Tenth launch boosts OneWeb halfway to its target

OneWeb's constellation grows to its halfway mark of 322 after its tenth launch, while Amazon picks a fight at the FCC with Elon Musk's Starlink.

Pádraig Belton, Contributor, Light Reading

September 15, 2021

4 Min Read
Tenth launch boosts OneWeb halfway to its target

With a launch of 34 satellites from Kazakhstan's Baikonur cosmodrome, OneWeb has boosted its in-orbit constellation to a merry band of 322 – taking them halfway there.

Each satellite, the size of a mini-refrigerator and weighing 150 kilograms, was released from a dispenser on a Russian-made Fregat upper stage in groups of two or four over a period of four hours – after which each spacecraft transmitted back signals to mission control confirming their healthy arrival in space.

The launch, by France's Arianespace, keeps it on pace with its goals to start a service this year in portions of the northern hemisphere and deliver its services globally by 2022.

Figure 1: Halfway up the stairs: The latest launch from the cosmodrome means half of OneWeb's planned constellation is now in orbit. (Source: Roscosmos, Space-Center-Vostochny and TsENKi) Halfway up the stairs: The latest launch from the cosmodrome means half of OneWeb's planned constellation is now in orbit.
(Source: Roscosmos, Space-Center-Vostochny and TsENKi)

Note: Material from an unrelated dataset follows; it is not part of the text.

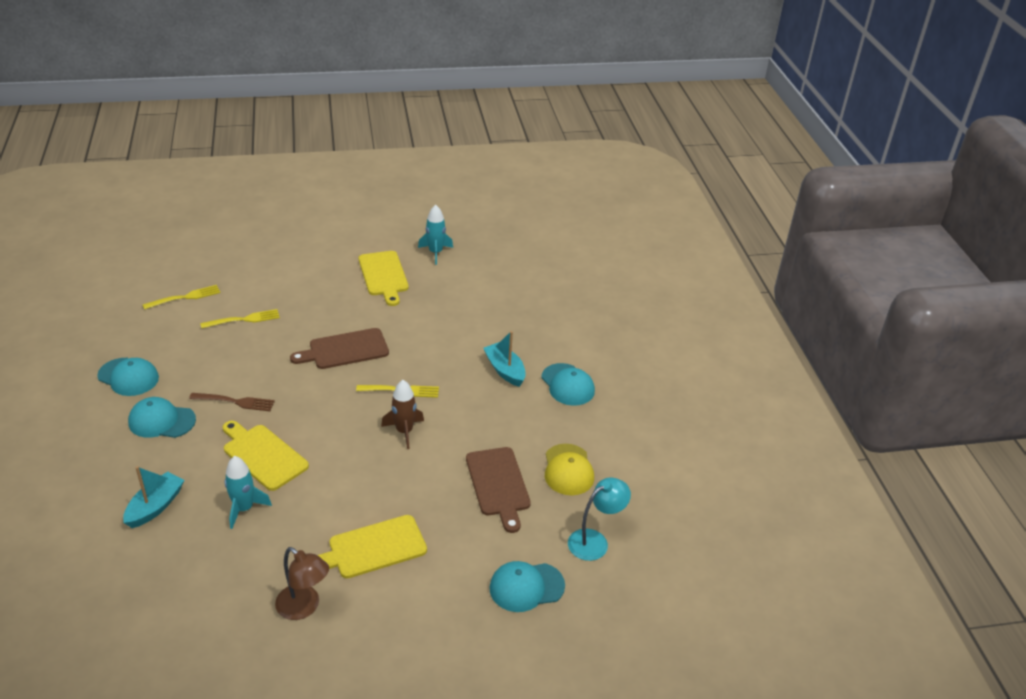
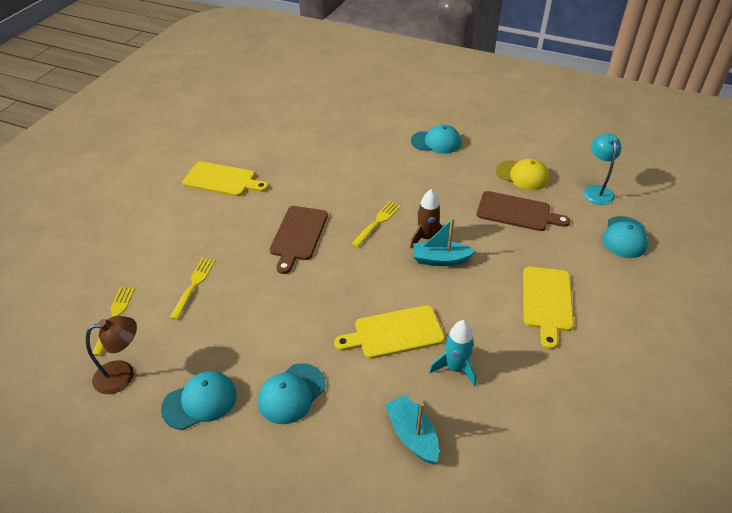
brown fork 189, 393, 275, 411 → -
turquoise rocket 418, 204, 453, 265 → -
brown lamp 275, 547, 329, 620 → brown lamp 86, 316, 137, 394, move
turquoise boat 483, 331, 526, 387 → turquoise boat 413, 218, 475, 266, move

In total, the UK satellite internet operator plans to place 648 satellites into low earth orbit. This means in its tenth launch OneWeb is halfway to its target, after only resuming its satellite launch programme in December. It has nine more launches in its contract with Arianespace, of which the next will take place on October 14 in Vostochny Cosmodrome in Russia's far east. For Arianespace, the launch also is cause for celebration, now giving it more than 1,000 satellites successfully deployed.

Made in the USA

OneWeb's satellites are made in a factory just outside the gate of Nasa's Kennedy Space Center in Florida, by a joint venture between OneWeb and Airbus. Each satellite is fitted with a xenon-fueled ion thruster, permitting it to move into its proper orbital plane. OneWeb's satellites fly at higher altitudes than Starlink's, which means it can reach global internet coverage with a significantly smaller constellation. Starlink aims to launch nearly 30,000 satellites.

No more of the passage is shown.